This is what Dyson brings to the table for the Royals. His elite speed gives the team an added weapon that they were missing while Dyson was on the DL (he missed over a month with a high ankle sprain).

The Royals are currently fourth in the majors with 60 steals and Dyson’s return from the DL should only help add to that number. In his first three games back, Dyson had three steals. In 102 games last season, Dyson swiped 30 bases and he stole over 30 bases in four different minor league seasons.

Dyson isn’t the only threat on the bases for the Royals. Alcides Escobar and Elliot Johnson have 11 steals each and Lorenzo Cain has nine. Even first baseman Eric Hosmer has seven steals.

The Royals now have a log jam in the outfield with five players more than capable of manning the position. Alex Gordon should stick in left field. Dyson, Cain, and David Lough can all play center field and Jeff Francoeur is still around to play right field. On Wednesday, Cain played in center with Francouer in right against left-hander Mike Minor. In the previous two games, Dyson played in center with Lough in right, while Cain and Francoeur sat.

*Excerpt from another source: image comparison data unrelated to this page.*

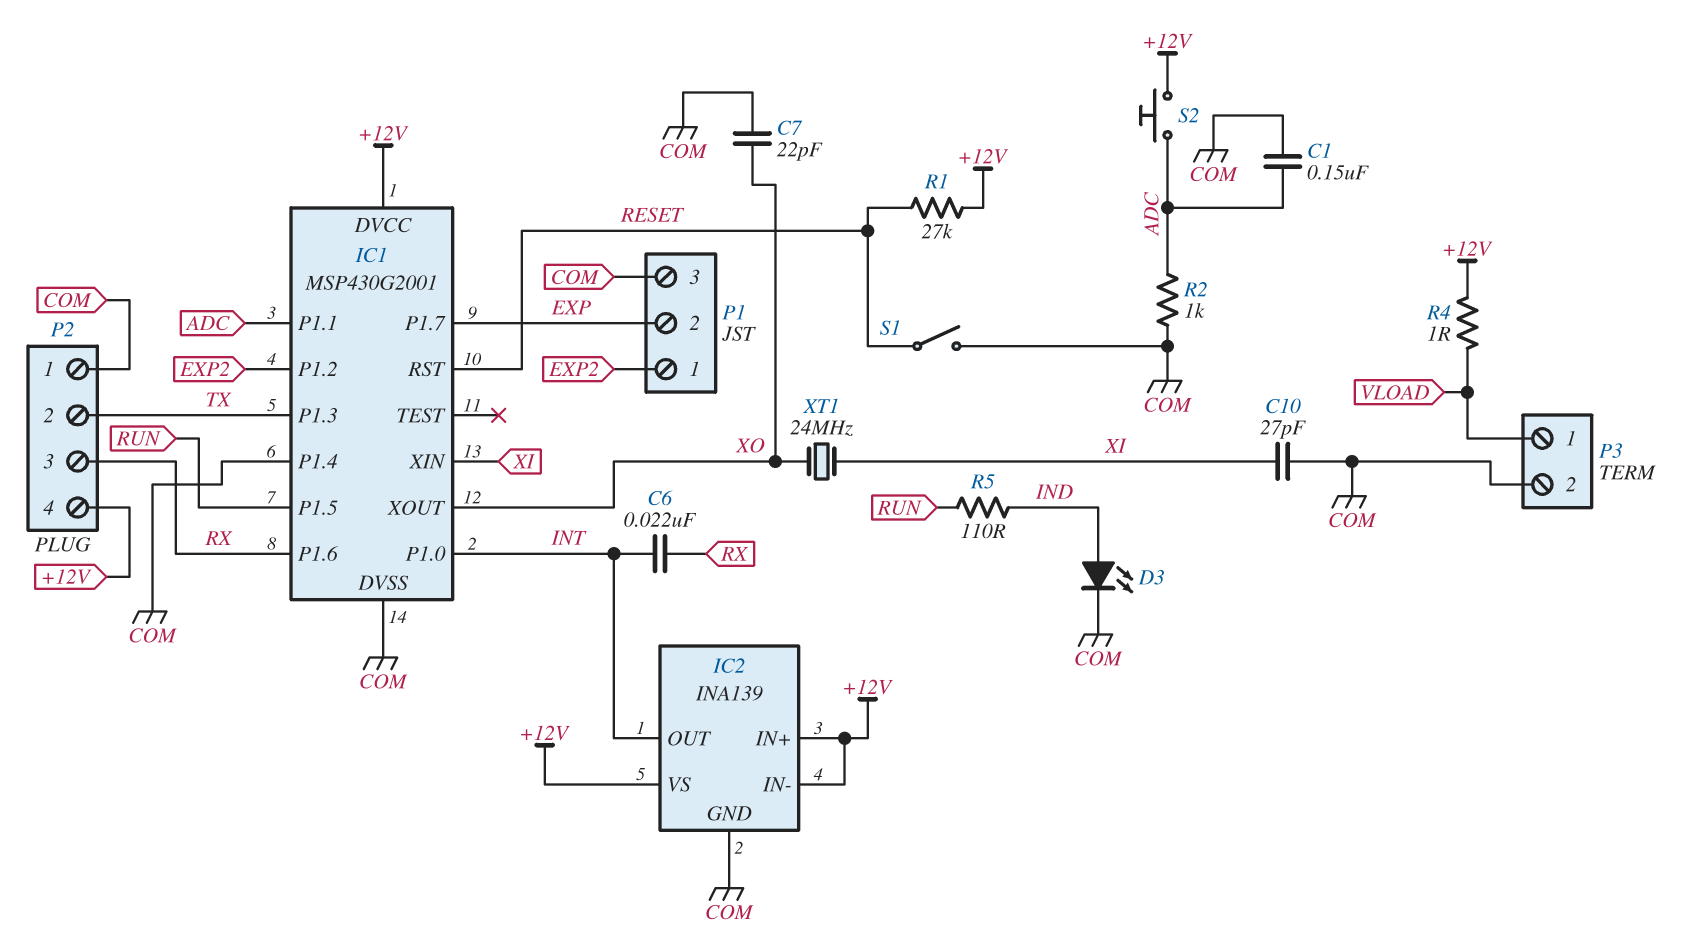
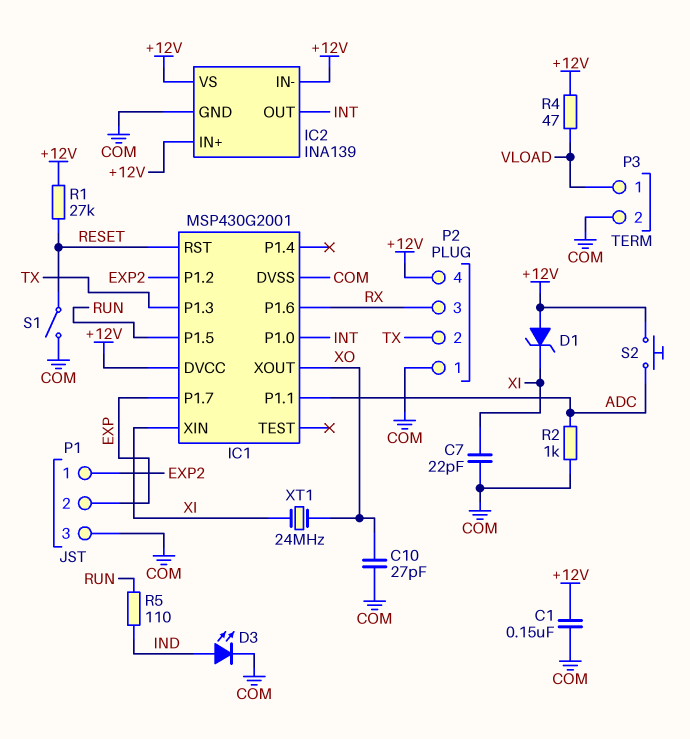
C1: 150nF (ADC, COM) -> 150nF (+12V, COM)
C6: 22nF (INT, RX) -> none
C7: 22pF (COM, XO) -> 22pF (COM, XI)
C10: 27pF (COM, XI) -> 27pF (COM, XO)
D1: none -> zener (A +12V, K XI)
IC1 pin P1.4: COM -> none
R4: 1 (+12V, VLOAD) -> 47 (+12V, VLOAD)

With Dyson in the lineup, the Royals are one of the fastest teams in the majors, especially if Dyson, Cain, Escobar and Johnson are all on the field at the same time.

Dyson currently sports a slash line of .292/.320/.604. If he continues to hit and get on base, he should force his way into the lineup, especially against right-handed pitchers.

Because the outfield is so crowded, Dyson may not see everyday at-bats. But even in limited plate appearances, Dyson could threaten the 30 steals mark on the season, which will only help the speedy Royals push the envelope on the base paths.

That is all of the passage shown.